When retail investors took on Wall Street last week (Jan 25) by buying up stocks in video game retailer GameStop, it sent ripples through markets as the loss-making company’s share price skyrocketed.
The week subsequently ended with the Dow Jones down over 2%, while Nasdaq and the S&P 500 both closed at around -2%.
Bedroom traders pushed GameStop’s share price from $20 (€16.55) on January 12 to a high of over $483 last week as they pitted themselves against hedge funds short-selling the business. The share price for GameStop closed for the weekend at $325. Last summer, the stock struggled to increase beyond five dollars.

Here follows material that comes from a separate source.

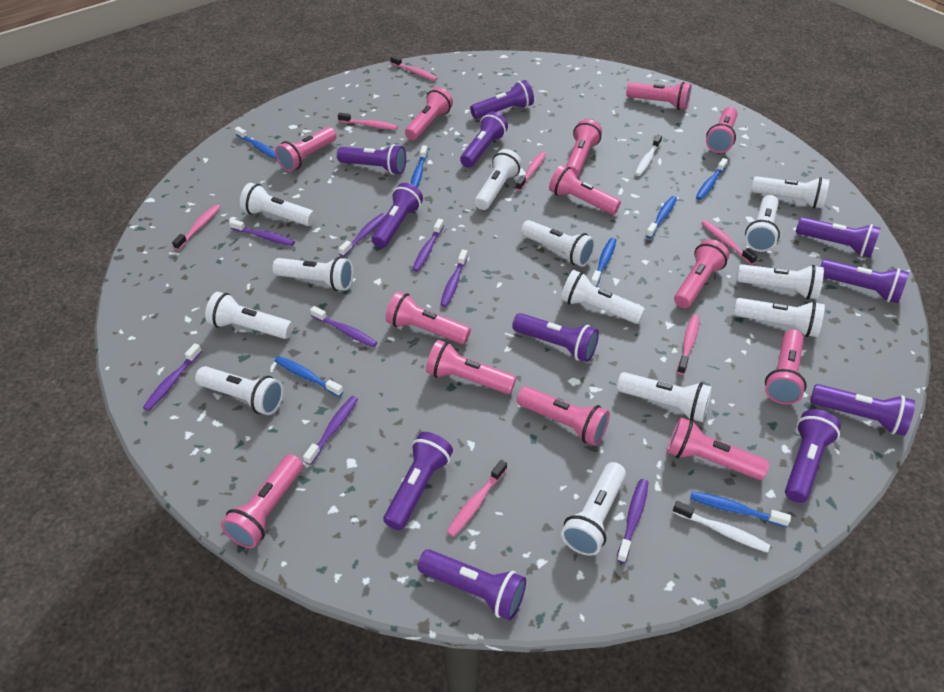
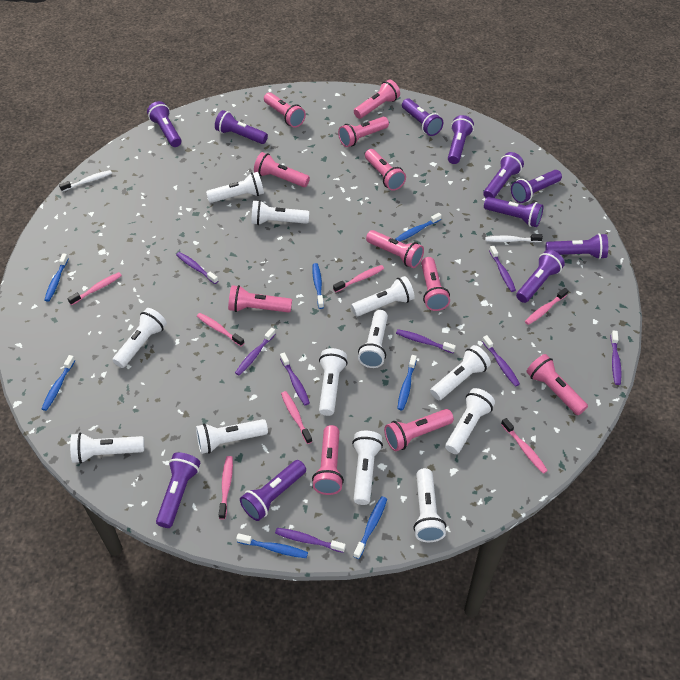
pink flashlight: 13 -> 11
white flashlight: 13 -> 12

“Just when you thought you had seen enough strangeness, you get a bunch of anonymous keyboard warriors deciding to go after short-sellers, and stranger still, succeeding,” says Matteo Cominetta, senior economist at Barings Investment Institute.
The Securities and Exchange Commission has since announced that it is monitoring the situation closely and will take action if it detects market abuse.
These small-time traders, rallied together via the internet platform Reddit, are now taking on silver. Cominetta highlights that the price of silver has soared by 20% in the last three days, following a ‘call to arms’ from Reddit user TheHappyHawaiian. Silver prices have now reached an eight-year high.
“While the price movement is paltry compared to the GameStop event, the fact that we are talking about a key commodity makes clear that the Reddit trader is a force to reckon with, and the risks to financial stability are real. Just hope your invested assets don’t get currency on a Reddit chat,” Cominetta added.
BlackRock’s iShares Silver Trust ETF reportedly drew in $1 billion of inflows on Friday, driven by the surge in private investment, while a large number of index funds are exposed to GameStop.
The meteoric rise of GameStop’s stock has been widely celebrated as a “peasant’s revolt” of retail investors against hedge funds, says Barry Norris, chief executive officer of Edinburgh-based Argonaut Capital.
“If sceptical short-sellers could be broken on the wheel of a popular buying frenzy, then this would not only be symbolic of a redistribution of wealth, but also power.”
But, he adds, while this is a “seductive” narrative, it is “deeply flawed”.
Norris points out that although the price of any asset can be manipulated in the short-term, ultimately an investment made solely on price momentum requires incremental buyers at ever-higher prices.
It is a matter of when and not if these will dry up for Norris, and when they do, the stock will come crashing down.
Regardless, since the retail assault on Wall Street, short-sellers have since lost billions of dollars, points out David Morrison, market analyst at online trading platform Trade Nation.
“But there’s scant sympathy for them,” he says. “The whole business is seen as a trump for the little traders, the Robinhood account holders who use Reddit to get their financial information. On the other side is the Wall Street players who would happily see GameStop go out of business and people lose their jobs if it brought from a profit.”
For Nicolas Roth, head of alternative assets at Swiss financial services firm REYL & Cie, it is wrong to characterise this trade as “an angry mob of pyjama traders fighting against hedge funds or careless retail investors”.
“The situation is more sophisticated than this and the trade is a fine piece of financial engineering, with catalysts and knowledge of the particular situation of all parties involved,” he tells Funds Europe.
According to him, Reddit’s ‘wallstreetbets’ community identified a short weakness in the market: large short concentration in a small cap stock – GameStop – with low liquidity.
“The same community identified that a number of blue chip hedge funds, including Melvin Capital, have built a short position that was not massive at the hedge fund level, but massive compared to the free float and to the short interest of the GameStop – so the hedge fund position was probably ‘over confident’.”
Paul O’ Connor, head of multi-asset at Janus Henderson, argues that although the “chaos” in GameStop and related areas has “blown some of the froth” of equity markets, it is no gamechanger.
“While these brawls between retail speculators and hedge funds have been distracting and at times entertaining, we see them more as being localised tussles over a few highly-contested stocks (with high short interest and options exposures) than something with broader or enduring market significance,” he says.
“The overall impact on long-only investors, quant funds and macro investors has been modest. Spillovers to credit markets, commodities and FX have been inconsequential. Regulators will undoubtedly examine recent developments here and might well take some remedial actions but we see this as being a US story, rather than a global one.”